5.19.16– Andrew Dewey, WUIS

Illinois lawmakers are trying to win the battle on the streets of two very potent, addictive and cheap drugs. In some Illinois communities the drug is methamphetamine; in some the drug is heroin. In many it’s both.

Heroin use has been dubbed a crisis in the state by Illinois lawmakers — and rightly so, according to the data. Nationwide, heroin overdose deaths doubled from 2010 to 2012. Heroin caused 633 overdose deaths in Illinois in 2015.

But there was a time, in the mid 2000s, when meth use was labeled as an epidemic.  Newsweek dubbed meth “America’s most dangerous drug” in 2005. That same year, Illinois had its highest recorded number of meth lab busts, more than 900. But since that time, concerns over heroin and opioid use have eclipsed meth in the headlines and in the public policy realm. Legislators and experts point to several possible reasons for this shift, including the deadliness of heroin, differences in the populations using each drug and the — possibly inaccurate — perception that the state’s meth problem has been tamped down by laws limiting access to a key ingredient used to make it.

“While, by and large, nationally the opioid/heroin crisis has consumed the public at this point, I have heard many folks talk about the fact that methamphetamine hasn’t gone away,” says Sara Moscato Howe, chief executive officer of the Illinois Alcoholism and Drug Dependence Association.
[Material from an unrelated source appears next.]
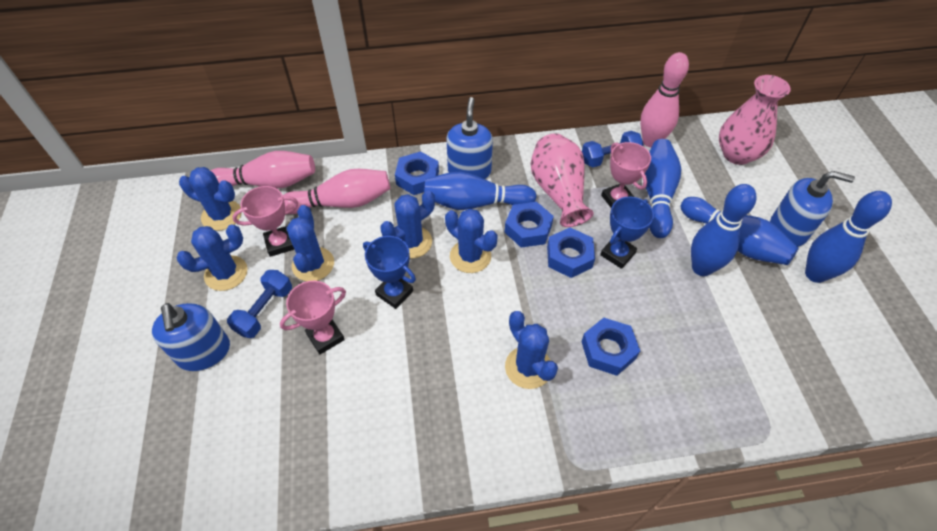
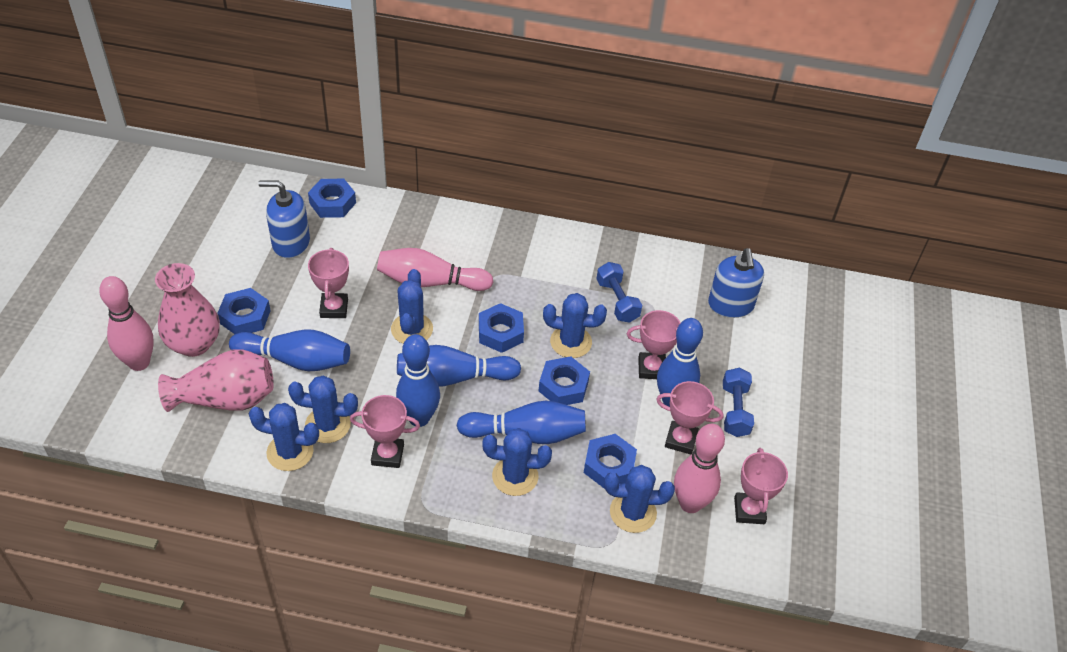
blue nut: 4 -> 5
blue soap dispenser: 3 -> 2
blue trophy: 2 -> 0
pink trophy: 3 -> 5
Meth is unique from other drugs because it cannot be grown; it has to be chemically synthesized. It can be synthesized in many ways, but all of these methods require the use of pseudoephedrine, a chemical found in over-the-counter cold and allergy medicines. Illinois, like many other states that have faced widespread meth use, has long had laws in place to try and combat meth production by limiting access to pseudoephedrine.